Боженька, Мадек и Визаж не могли отметить ни Новый год, ни Рождество, ни Сочельник. Стоило им переправиться через первую же реку, как они попали в другое измерение. Все дни были похожи один на другой: после заката солнца — передышка, с рассветом — снова в поход, и так месяц за месяцем. Перед ними лежала Индия, она завладела ими, но они еще не осознали ее внутренних ритмов, не прочувствовали ее мертвых сезонов и праздничных дней. Они затерялись в лесах и плыли в незнакомом потоке времени; они считали дни, но не ощущали разницы между ними: джунгли, водопады, перевалы, пыльные плато; летняя жара, потом сплошные дожди. И опять горы, реки, еще более стремительные, чем те, которые встречались раньше, спутавшиеся сети лиан, болота, и опять плато. В Пондишери, назад в Пондишери! Надо вернуть себе славу, чего бы это ни стоило. Надо убраться подальше от кишащих англичанами берегов. Сипаи говорили, что в центре страны есть дороги, где никогда не ступала нога фиранги в красных камзолах. Говорили также, что еще во времена генерала Бюсси французы оказали тамошним царям поддержку, поэтому на тех дорогах им ничего не угрожает, разве что нападение разбойников, но ведь их можно встретить, и путешествуя по Европе. И наши герои вновь отправлялись в горы, поднимаясь все выше и выше, от одной вершины к другой, и, казалось, это будет длиться бесконечно. Сипаи называли эти горы гхата, то есть лестницами.

Уже много месяцев отряд упорно шел на запад. Когда солдаты преодолевали очередную вершину и перед ними вновь открылся горизонт, Мадек жадно искал глазами тот благословенный путь, ту главную артерию Индии, которая приведет его назад к набережным Пондишери, но не за тем, чтобы вернуться в Европу — существует ли она еще вообще? — а для того, чтобы вновь отправиться в поход и снискать славу. Предательство раджи он воспринял как личное оскорбление. Гордость придавала Мадеку силы и заставляла идти вперед. Он добьется богатства и почестей. Под его началом четыреста солдат, правда, пока нет коня. И если он тащился через простирающиеся до самого горизонта леса, которые не пройдешь и за целую жизнь, то только потому, что надеялся когда-нибудь проехать на параде верхом, в золоченом мундире завоевателя.
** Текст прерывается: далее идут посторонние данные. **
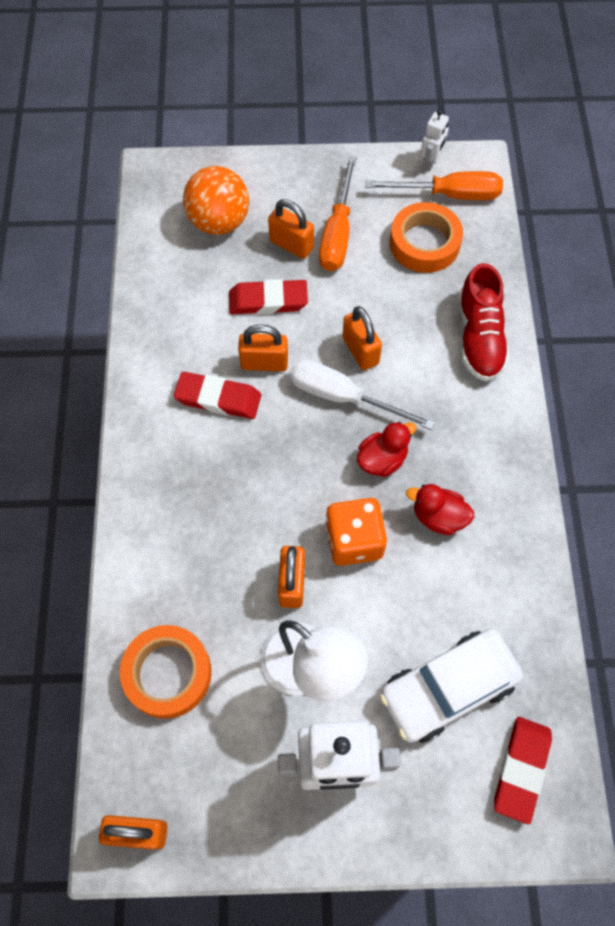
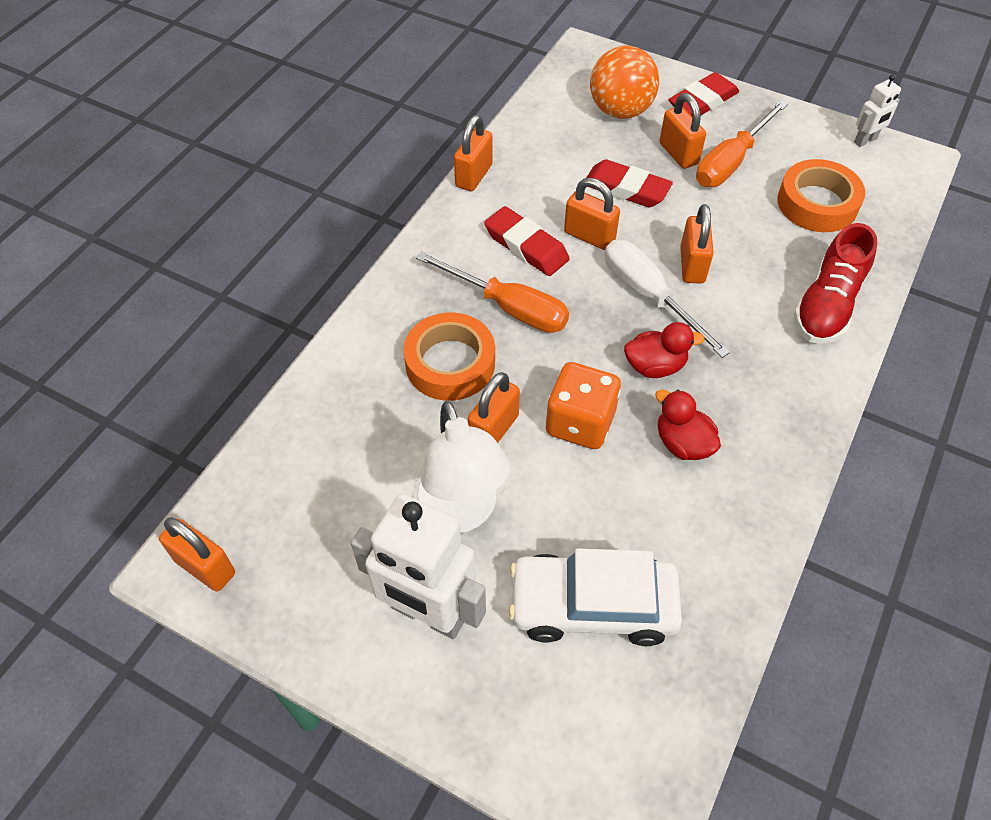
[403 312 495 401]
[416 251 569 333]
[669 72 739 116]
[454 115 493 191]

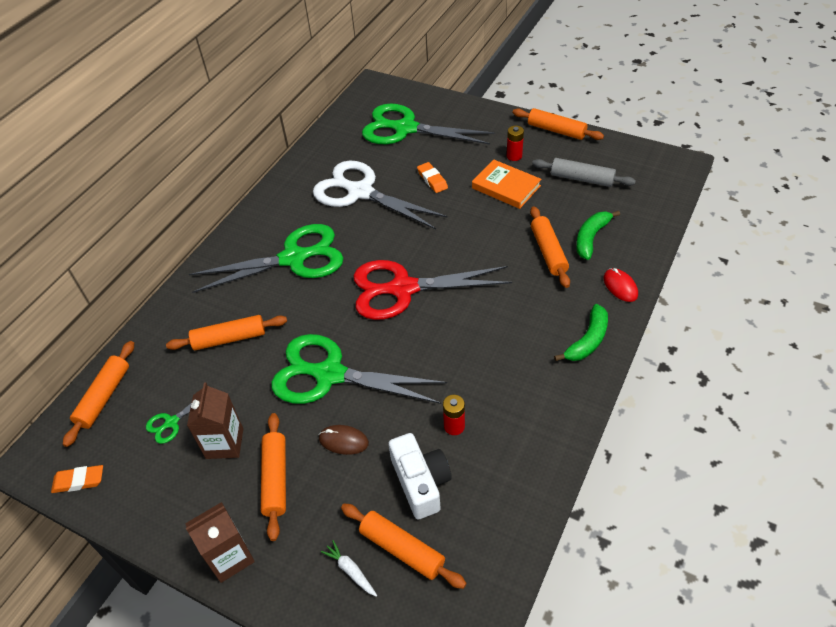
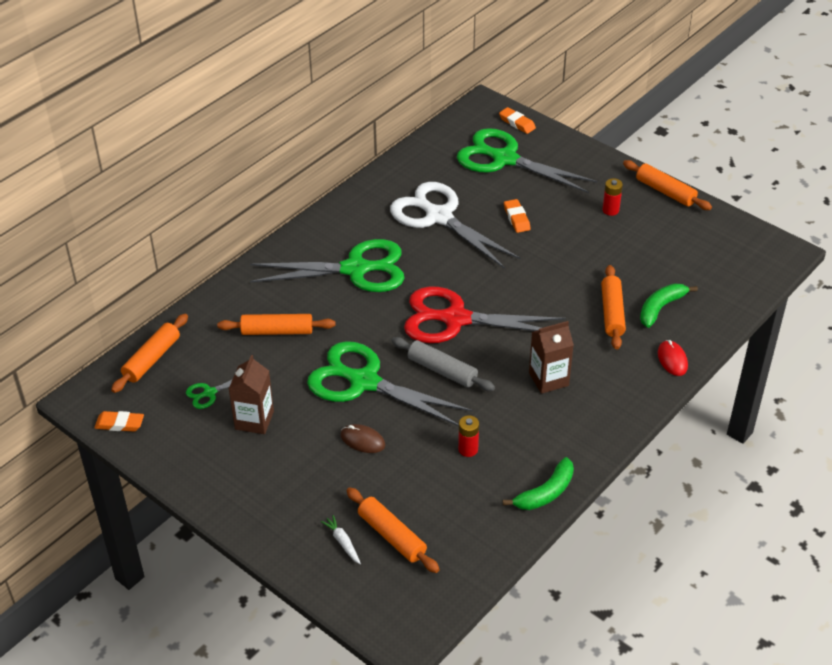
[529 321 574 394]
[261 413 286 541] (first image)
[388 433 452 519] (first image)
[472 160 542 209] (first image)
[392 337 495 391]
[503 457 574 510]
[499 107 536 134]

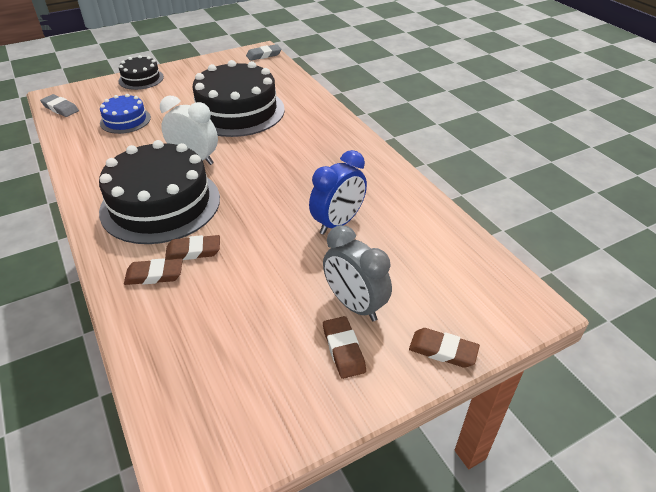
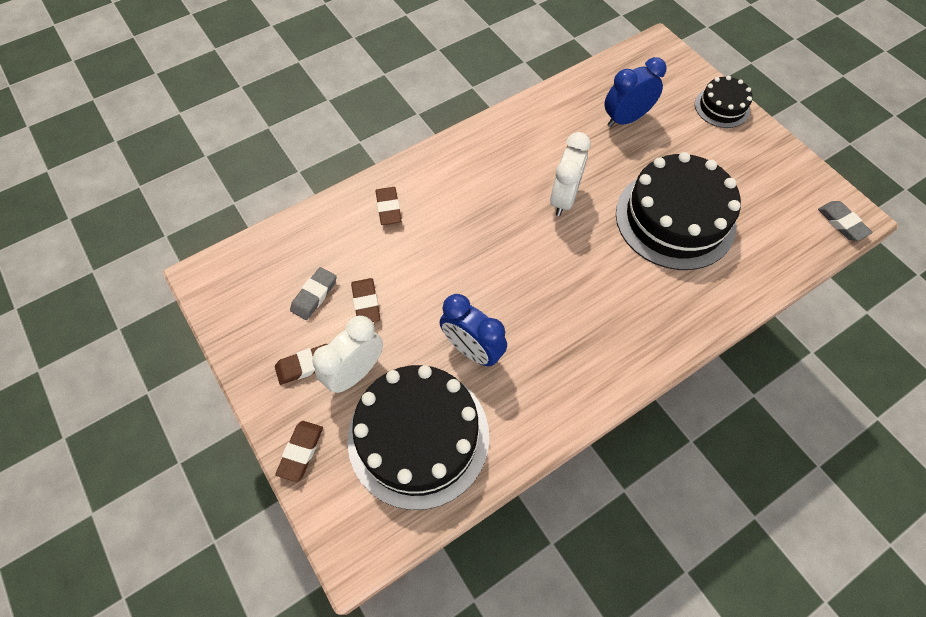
[290 267 337 320]
[347 365 489 510]
[604 57 667 127]
[351 278 380 322]
[312 316 383 393]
В джунглях им попадались племена нагих совсем не пугливых людей, которые поклонялись огню и рубили деревья каменными топорами. Каждую ночь солдаты засыпали под вой гиен. А однажды они целых четыре дня шли по следу старого одинокого слона, искавшего место, куда приходят умирать его сородичи. Это оказалось болото у подножия небольшой горы. Едва добравшись до него, слон рухнул в топь, среди скелетов и бивней других слонов, и испустил дух.

Хотя каждый день приносил Мадеку необычные впечатления, воспоминания о них быстро рассеивались. Потому что главным было другое. Подобно Ланселоту и Парцифалю из древних легенд, он искал среди этих рек и камней нечто вроде индийского Грааля и воображал даруемые им бесконечные блага, хотя толком не представлял себе, как он должен выглядеть. Неожиданные приключения и встречи с чудовищами казались ему, как и древним героям, испытаниями на пути к цели. И Мадек упорно шел вперед. Впрочем, как Боженька, Визаж и все другие солдаты. Так продолжалось до того дня, когда они вышли наконец на дорогу, точнее на перепутье, и остолбенели. У костра сидели люди в таких же, как у них, лохмотьях. Это оказались французы, уцелевшие после нападения англичан на факторию Янаон и тоже бежавшие в горы. Соотечественники бросились друг другу в объятия.

Только один человек не сдвинулся с места.

— Надо идти дальше, джунгли — очень опасны, — рявкнул он, когда прошли первые минуты радости.

— А ты кто такой, чтобы нами командовать? — огрызнулся Мадек.

— Меня зовут Мартин-Лев, солдатик! Мартин-Лев, потому что иногда я рычу! — расхохотался он.

Визаж начал опасаться потасовки, из которой Мадек вряд ли вышел бы победителем, потому что его противник был намного сильнее, но Мадек тоже рассмеялся. Мартин-Лев был ему чем-то симпатичен: смуглый великан, вспыльчивый, но отходчивый, он носил знаки отличия офицеров французской армии. И при этом он — тоже! — был всего лишь искателем приключений.

— Куда вы направляетесь? — спросил Мадек.

— Мы едем на север, чтобы поступить на службу к какому-нибудь местному царьку.

— Вы с ума сошли, — вмешался Визаж. — Хотите дезертировать в тот момент, когда нация так в вас нуждается!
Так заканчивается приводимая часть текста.